When I hear my peers say they want a boyfriend or girlfriend, I do a “That’s-So-Raven” flashback to the depressing quarantine nights of crying in the shower over my high school boyfriend, and my body feels numb. I hit my friends with my typical line: “You don’t need anyone in college, you’re too busy trying to figure out who you are.” I can never truly tell if I believe that phrase or if I just haven’t healed from the trauma of that relationship, using the phrase as a Band-Aid for my emotional wounds. I walked into college with a false sense of confidence knowing damn well I was not over the breakup, thinking college would solve all of my problems. Spoiler: it did not. The execution of my plan to be a strong ass woman that didn’t care about what her ex was doing did not go as planned. If I wasn’t looking up his Instagram username, I was luring strangers, that didn’t care, into conversations at parties asking them their take on the past year of my life. I knew acting on my thoughts would just prevent me from moving on from him, however, I couldn’t. I realized moving to a new area code away from all of my ex and I’s special places and memories, only helped a fraction of what I thought it would. I was haunted by him everywhere I went.
How can you truly know you have healed from a breakup? Do you ever truly heal from a breakup? I’m not sure. That is why I decided this article would give me the perfect chance to rip off the two-year-old Band-Aid and unpack the good, the bad and the straight up cringey moments of dating in high school to heal myself and to improve my college dating life.
I met my high school boyfriend working at a summer job at Chipotle (you can laugh). I was a rising senior, he was a rising junior, and neither of us connected the dots that we went to the same high school. We had the typical coworker romance of flirting, messing with each other and him offering to do some of my job for me. Being a naturally flirty person, I wouldn’t have acted on our spark unless he did the lighting of the match, and let me tell you, he did. He would text me non-stop, ask to FaceTime and consistently want to hang out almost every day. The honeymoon part of the relationship spoiled me since up until that point, the closest thing to intimacy was a kiss from a guy at a party.
However, the intimate and insecure attachment style we developed was not sustainable, and neither was our relationship.
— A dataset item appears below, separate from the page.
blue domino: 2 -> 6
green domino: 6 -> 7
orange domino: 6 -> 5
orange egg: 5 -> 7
I don’t blame myself for the relationship going the way it did because he was all I knew. The relationship reflected how I felt about myself at the time: insecure. I was warned by my sister that the constant validation and attention was my boyfriend’s way of getting me, and he would release his stronghold when he knew he fully had me. I chose not to take her advice because I felt like I had to go through the relationship on my own and make the mistakes myself, and boy, did I make mistakes. As the relationship progressed, the energy between us shifted, and it felt as though I was holding onto the relationship for dear life. It got to a point where I gave him an ultimatum to change his ways, he chose to opt out, and I was crushed. I put nine months of my life into that boy, only to have him give up.
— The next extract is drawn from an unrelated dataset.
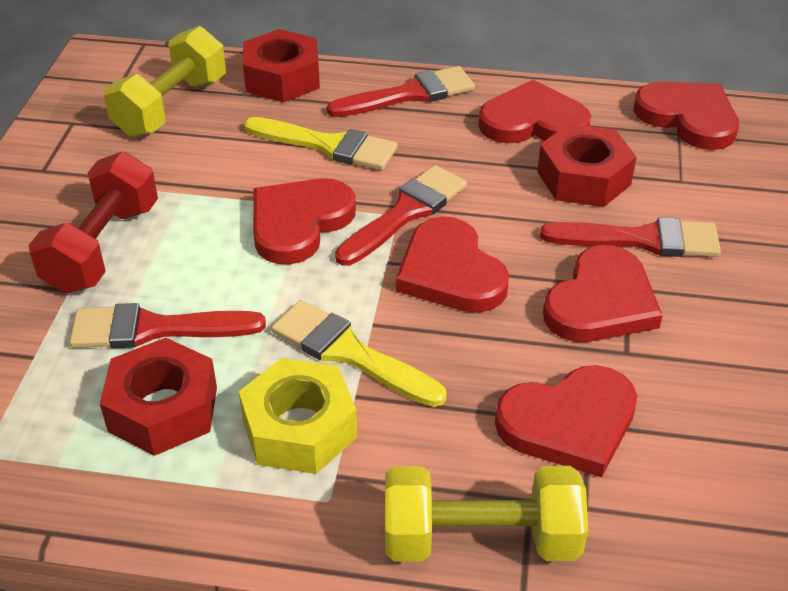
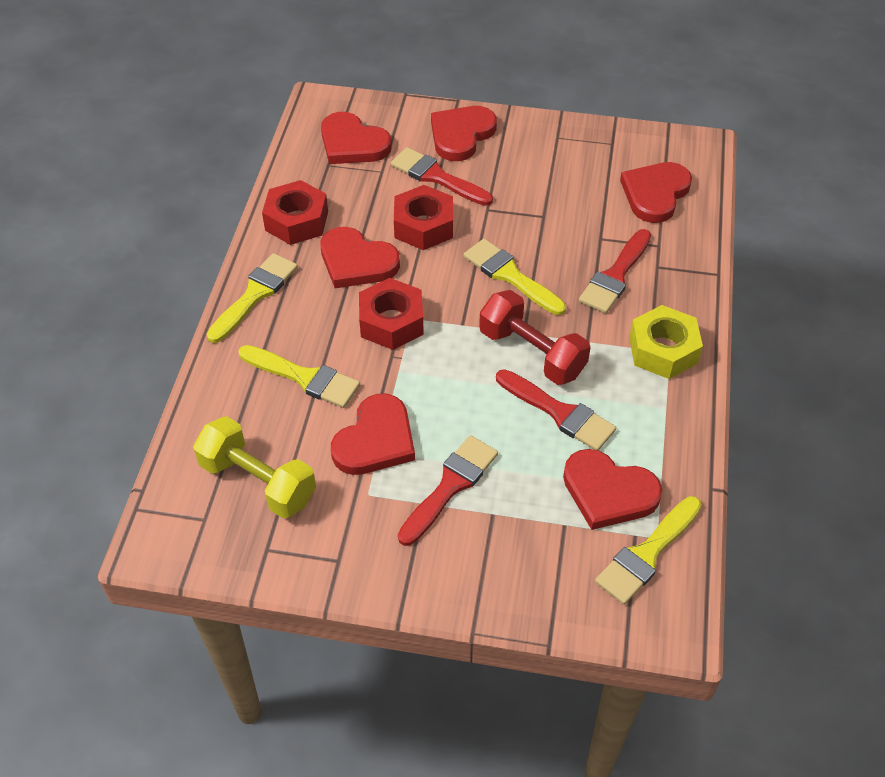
yellow brush: 2 -> 4
yellow dumbbell: 2 -> 1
After our massive quarantine breakup, Call Her Daddy was on constant replay and I couldn’t stop talking about why he did what he did. I would come up with a new theory every day just to try and reason with his impulsivity. I associated relationships and dating with the insecure attachment style I had developed with my ex, and as a result, I felt like a romantic relationship equated to me losing my self-identity. When I began freshman year at UNC last fall, I carried that same mantra and completely rode off boys, especially in the context of dating. I would flirt but not give them any chance to get close to me, protecting myself from another breakup. Flashing forward to the present day, I still find myself training my brain to assume the worst in situation-ships and hookups– looking to Alex Cooper way more than I would like to. Although I am in the process of changing this mentality, going to the root of why I don’t trust men is the first step of healing.
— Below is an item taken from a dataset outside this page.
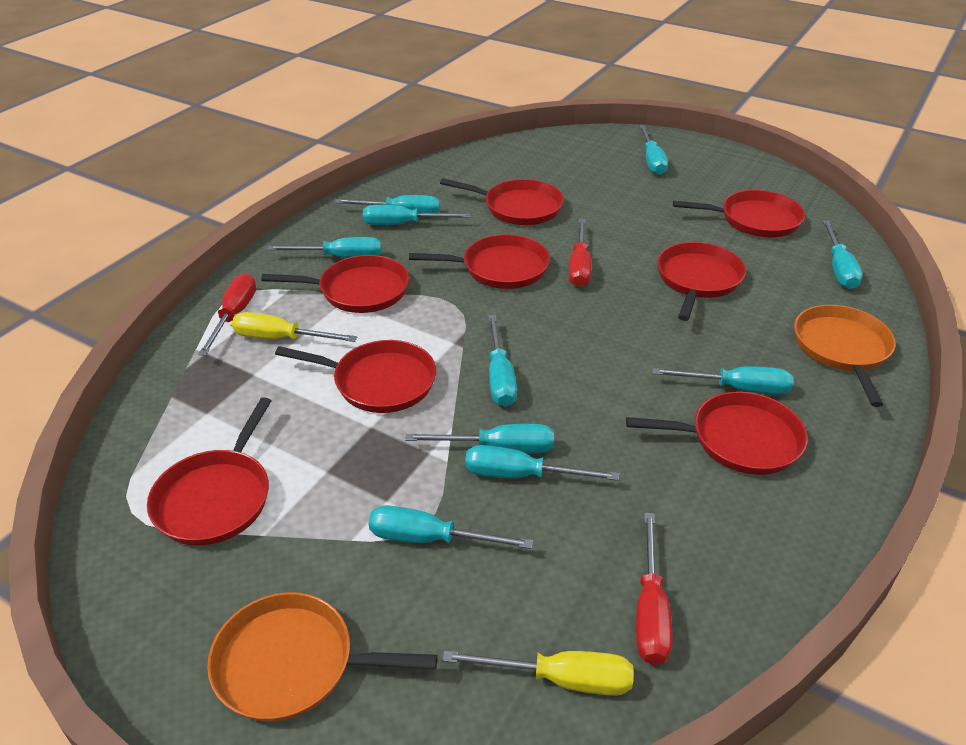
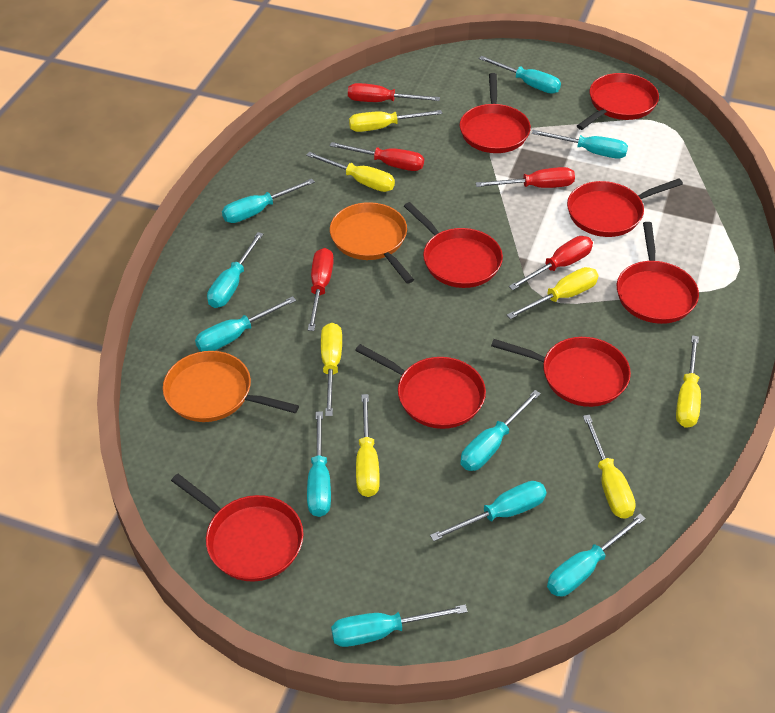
red screwdriver: 3 -> 5
yellow screwdriver: 2 -> 7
I could go on and on about the things I learned not to do from my high school relationship– however, that would be an injustice to myself and my past relationship. There was a lot of good as well. When you’re in a long-term relationship, you get the chance to learn how you act in a relationship, such as your love language, your sexual desires and even who you are. I learned that I prioritize quality time over any other form of love. Learning this information about myself has gotten me one step closer to fully understanding who I am and what I’m looking for in a partner. In addition to learning more about how I love, dating in high school has allowed me to be happy as a single independent person. After being in a relationship and loving someone, I know that if I did it once, I can do it again, and there’s no rush to hop back on the relationship bandwagon. I am currently fully invested in the college experience of going out with my girlfriends and prioritizing myself first, not a man. I have learned a lot from my high school boyfriend, and even though there are parts of the relationship I would do anything to take back, I am still eternally grateful to have loved than to have never loved at all, paraphrasing Lord Tennyson. Of course, one day I will want to date again, but for now, I am loving the single life. I think I’ll enjoy it for a while longer.